Using Python at the MPI/CBS
Permanent Link: Permanent Link:
Overview
Python is an easy to understand programing language perfectly suited for research. Myriads of packages (esp. research related ones) are freely available and can be plugged together to form custom computational programs, processing pipelines, create stimuly, etc.
It is important to think about how to structure your environment (which usually consists not just of your scripts but of the installed python packages and probably other resources as well). if you're unsure, use
Conda .
Package management methods
The methods are ordered by IT's perceived likeliness of being used used.
1. Virtual python environments using "Conda"
Conda is a tool for managing virtual environments consisting of Python itself and a set of packages. It's a tool that is freely available although the company behind it, has commercial offers as well.
You can do the installation manually. However, the institute provides a simple script (
install-conda
) which will automatically circumvent some problems that could arise. This is how it's being used:
user@host >
install-conda
This is why there's an institute specific installer:
- Conda installs itself to the home directory by default - if not being told otherwise. This a problem because of http://topic.cbs.mpg.de/details#smallhome .
- Conda activates itself automatically by default - if not being told otherwise. This is a problem since it might prevent you from logging in (esp. to RemoteLinux) in certain situations.
You'll have to open a new terminal once after that.
To use Conda:
user@host >
ca
ca
is MPI/CBS specific because local IT likes shortcuts. Feel free to use the official command
conda activate
instead. Refer to the official documentation for more information:
https://docs.conda.io/projects/conda/en/stable/user-guide/getting-started.html on how to use Conda.
2. None at all
In the unlikely case that your script is very simple (e.g. simple text processing) and no additional packages are required, you don't need to worry about python packages. You'd just have your file (e.g.
myscript.py
) which you call like this:
user@host >
python3 myscript.py
To make life easier, create a folder
bin
in your homedirectory, put the script there, ensure that it's executable:
user@host >
mkdir -p ~/bin
user@host >
cp myscript.py ~/bin
user@host >
chmod u+x ~/bin/myscript.py
If
~/bin
didn't exist before, you might have to re-login once. After that, the script can be called anywhere since it became a shell command. Example:
user@host >
cd /data/pt_12345
user@host >
myscript.py mydatafile.txt
You should not use this method anymore. It will continue to support it but it's usually more convenient for you to stick to
Conda .
CUSTOMPYTHON is a script which does these things:
- Set the python module search path in a way which takes the software platform generation it's being run under into account.

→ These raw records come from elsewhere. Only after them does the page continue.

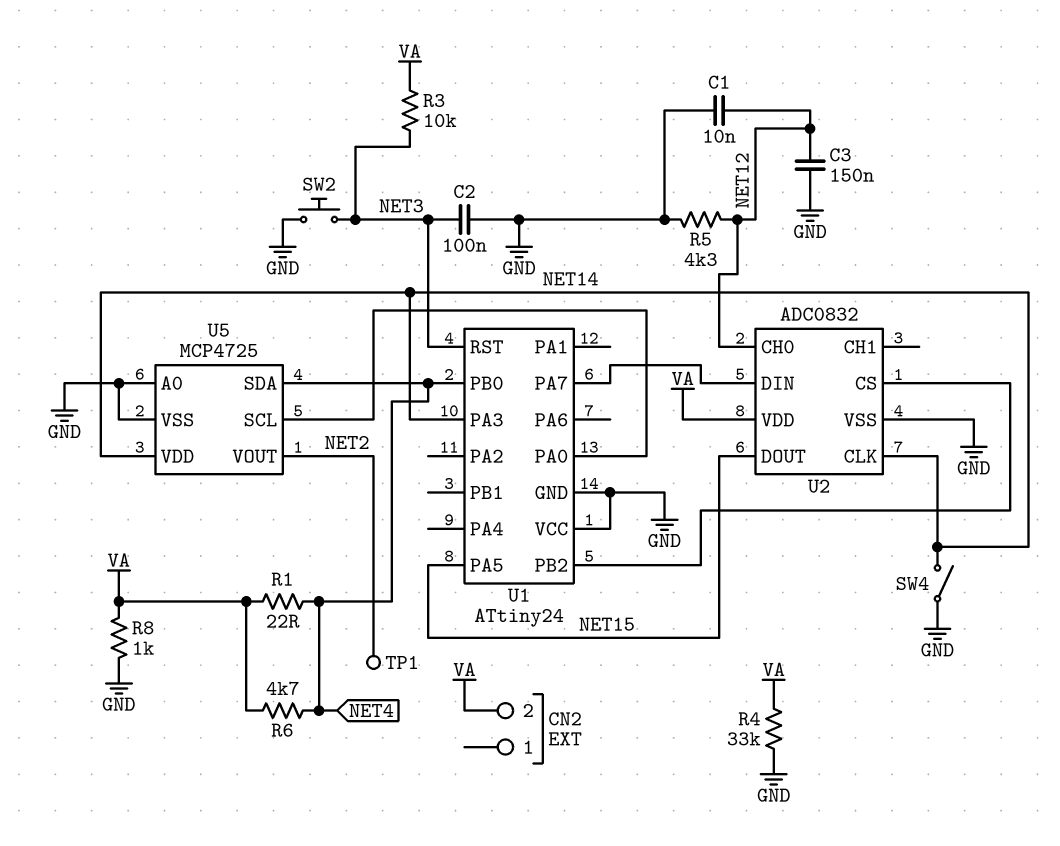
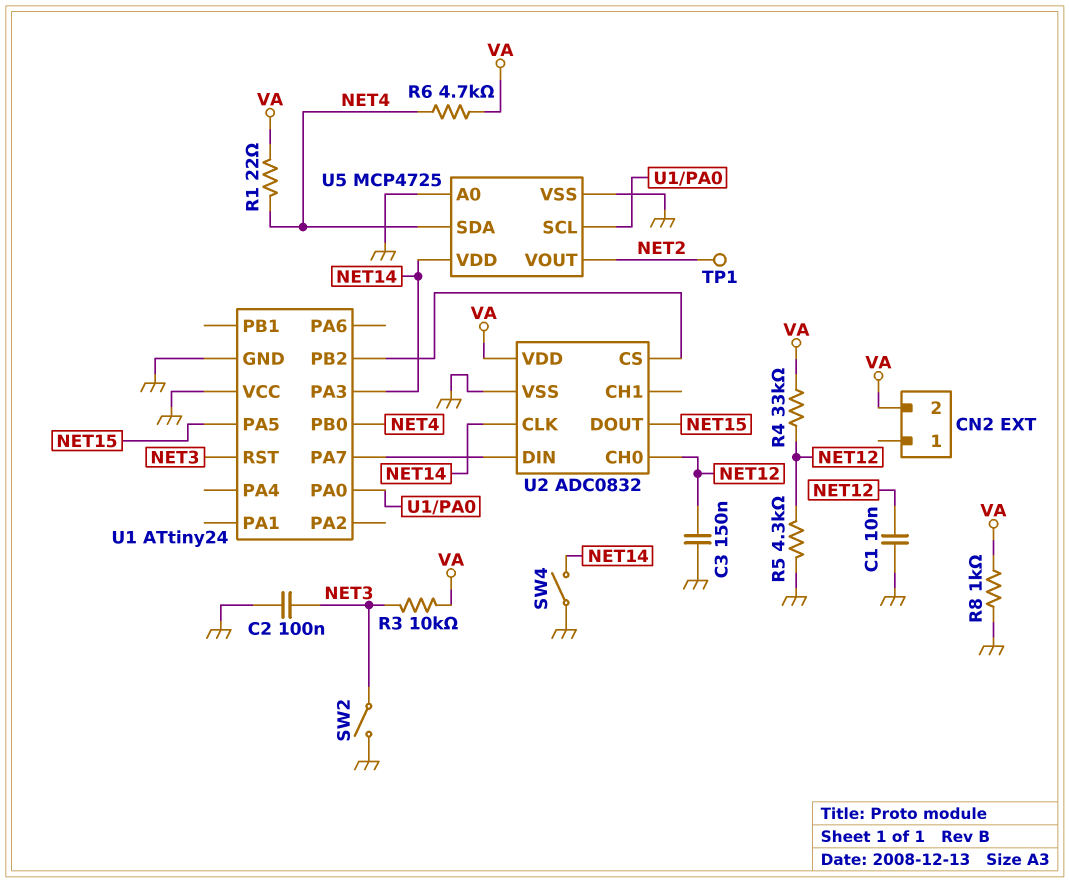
R4: 33k (GND, VA) -> 33k (NET12, VA)
SW2: button (GND, NET3) -> switch (GND, NET3)

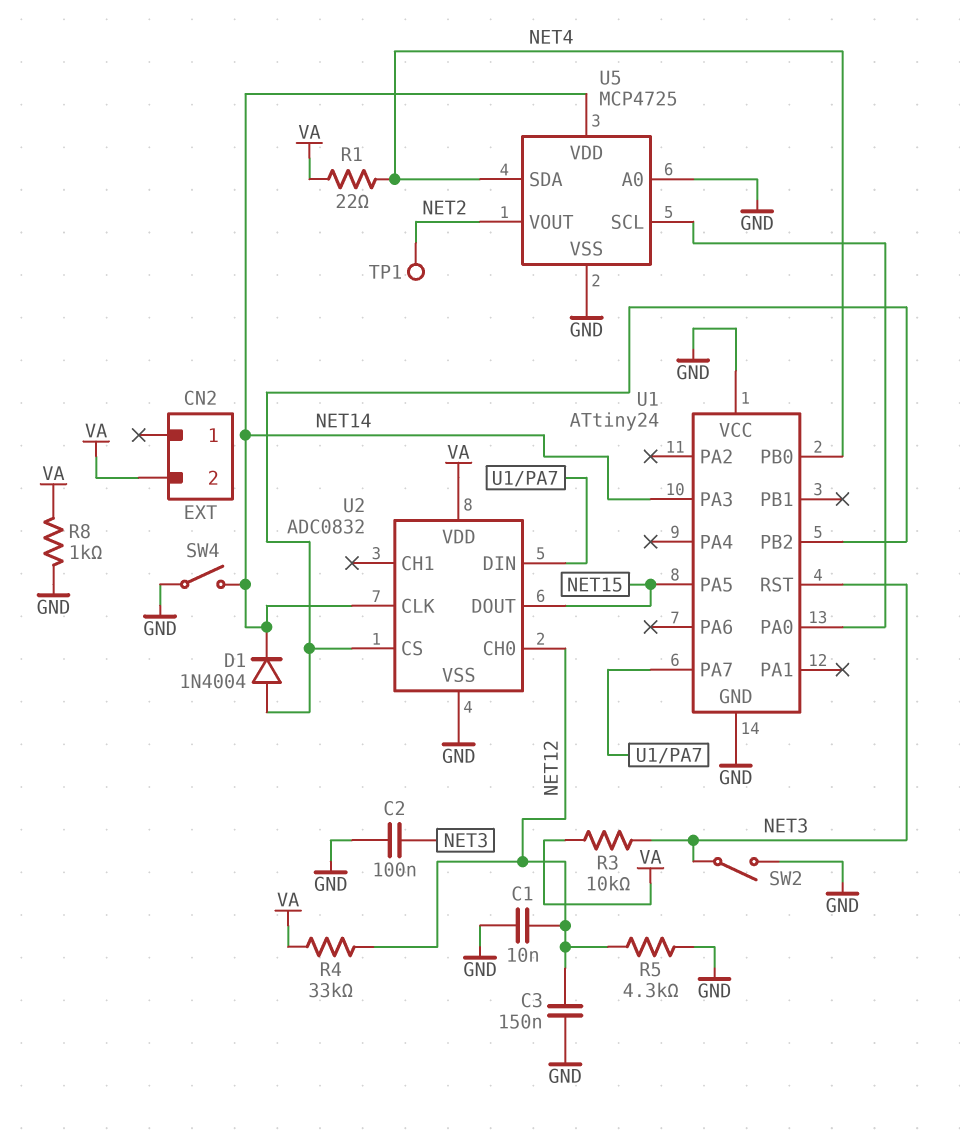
D1: none -> diode 1N4004 (A U1/PB2, K NET14)
R6: 4.7k (NET4, VA) -> none

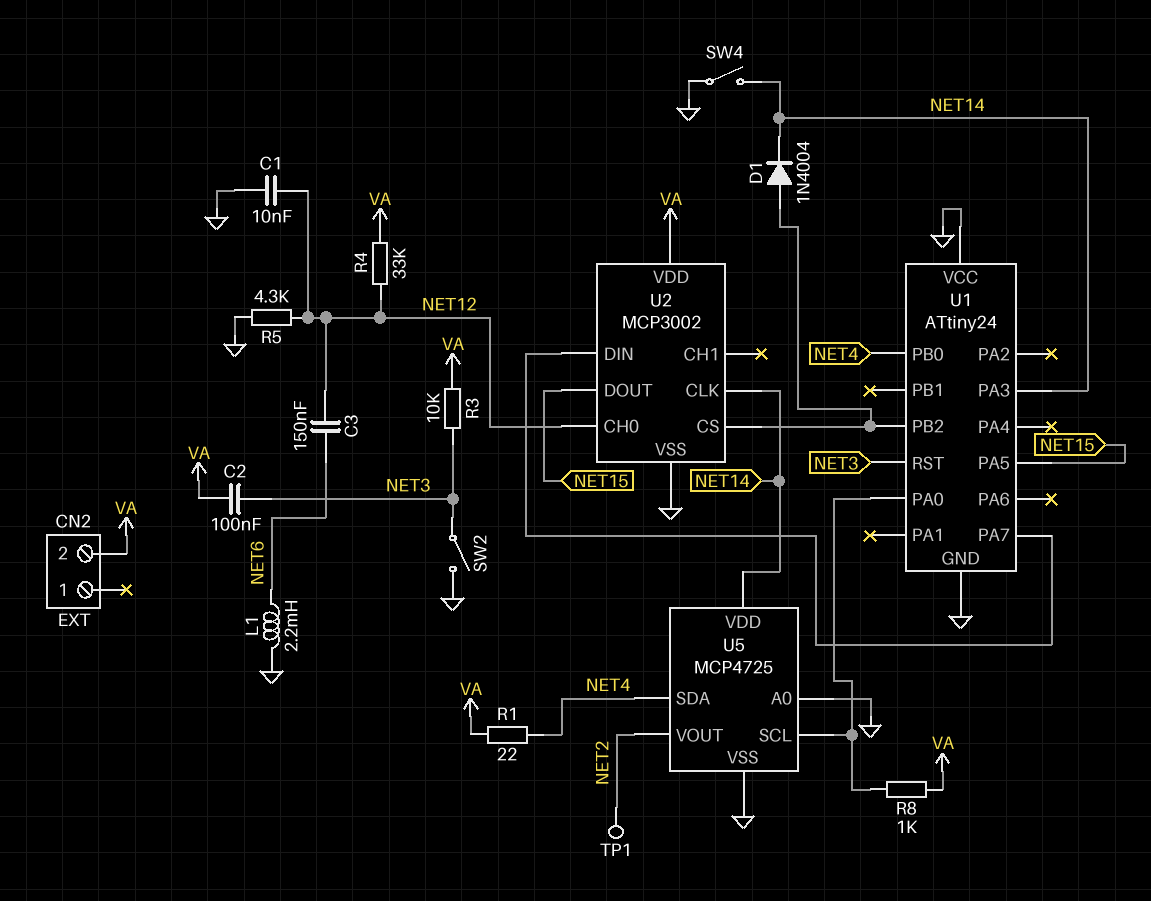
C2: 100nF (GND, NET3) -> 100nF (NET3, VA)
C3: 150nF (GND, NET12) -> 150nF (NET6, NET12)
L1: none -> 2.2mH (GND, NET6)
R8: 1k (GND, VA) -> 1k (U1/PA0, VA)
U2: ADC0832 -> MCP3002

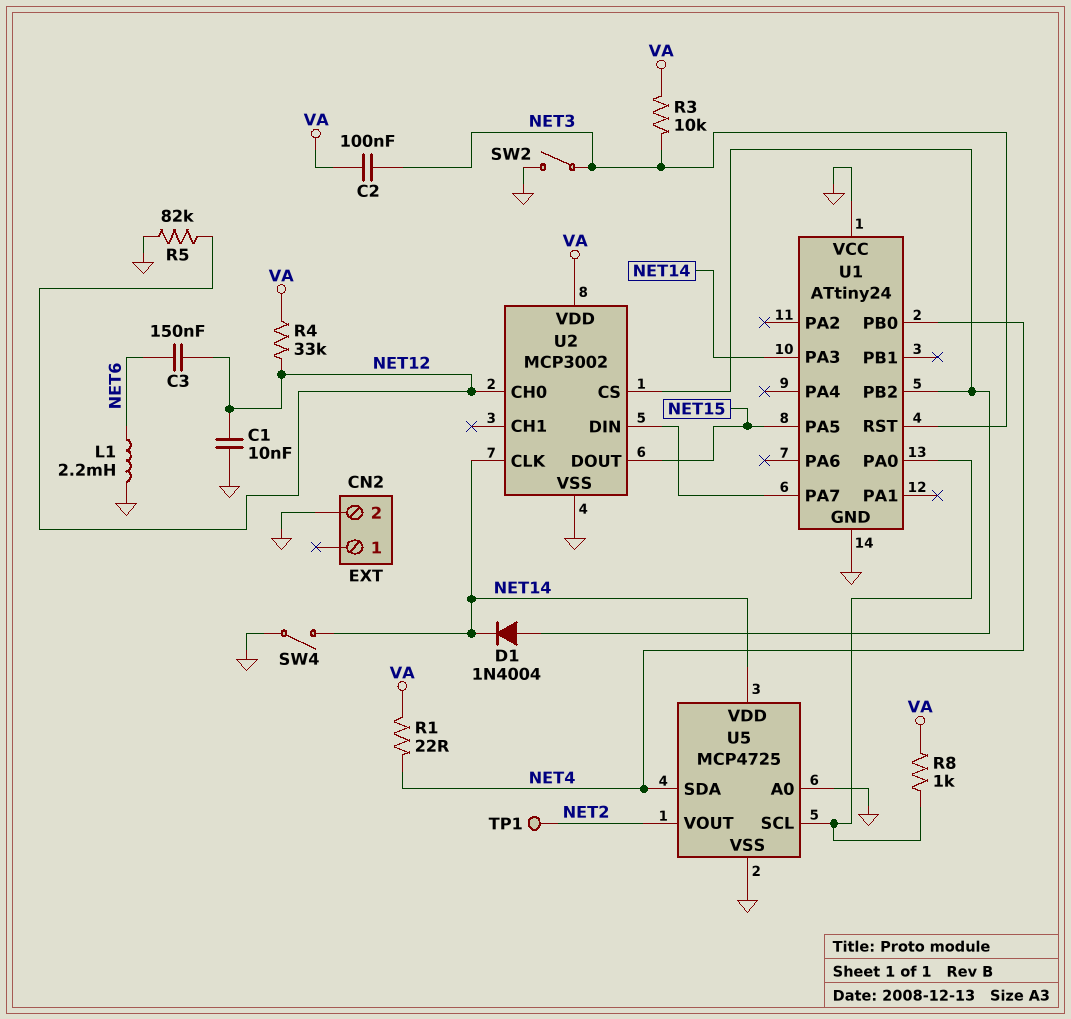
CN2 pin 2: VA -> GND
R5: 4.3k (GND, NET12) -> 82k (GND, NET12)

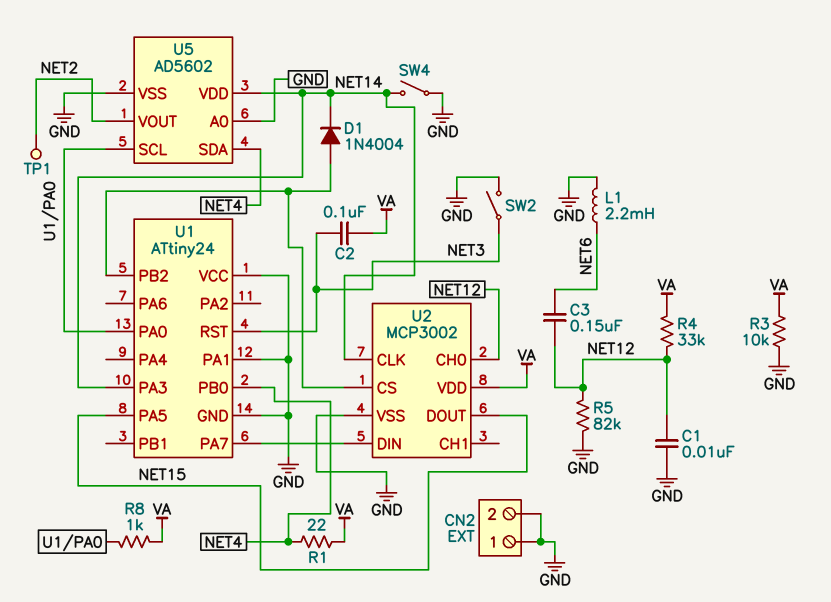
CN2 pin 1: none -> GND
R3: 10k (NET3, VA) -> 10k (GND, VA)
U1 pin PA1: none -> GND
U5: MCP4725 -> AD5602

- Make sure, the path is in your software storage block and not in your home directory.
- Set the target path for package installation via
pip
to this path.
- Provide a wrapping function which enables you to run your custom scripts via a simple call and have them use your installed python packages.
Example use:
Switching to the custom python environment:
user@host >
CUSTOMPYTHON
Let's install a package which is not there, yet:
custompython_user@host >
pip install scikit-learn
The package should be importable now:
custompython_user@host >
python3 -c 'import sklearn'
custompython_user@host >
No error, it works. We exit the environment ...
custompython_user@host >
exit
... and try this again:
user@host >
python3 -c 'import sklearn'
Traceback (most recent call last):
File "<string>", line 1, in <module>
ModuleNotFoundError: No module named 'sklearn'
This failure is expected since outside of the CUSTOMPYTHON environment, Python doesn't know, where to look for the package. However, any command which is "wrapped" in CUSTOMPYTHON will know:
user@host >
CUSTOMPYTHON python3 -c 'import sklearn'
No error, it works. This will not just work for direct python calls but also e.g. for shell scripts which then call Matlab scripts which then call Python scripts.
4. Singularity
OK, this one's pretty hard core. Say you constructed an elaborate pipeline using customized scripts, python packages, etc. To ensure that this pipeline is stable (does the same thing in 10 years it's doing today), the whole environment (basically all the libraries) have to be included in your concept. This is where singularity comes in. The idea is:
- You select a base operating system (A linux distribution) that is installed into a virtual environment
- You define, which commands have to be run to prepare your environment.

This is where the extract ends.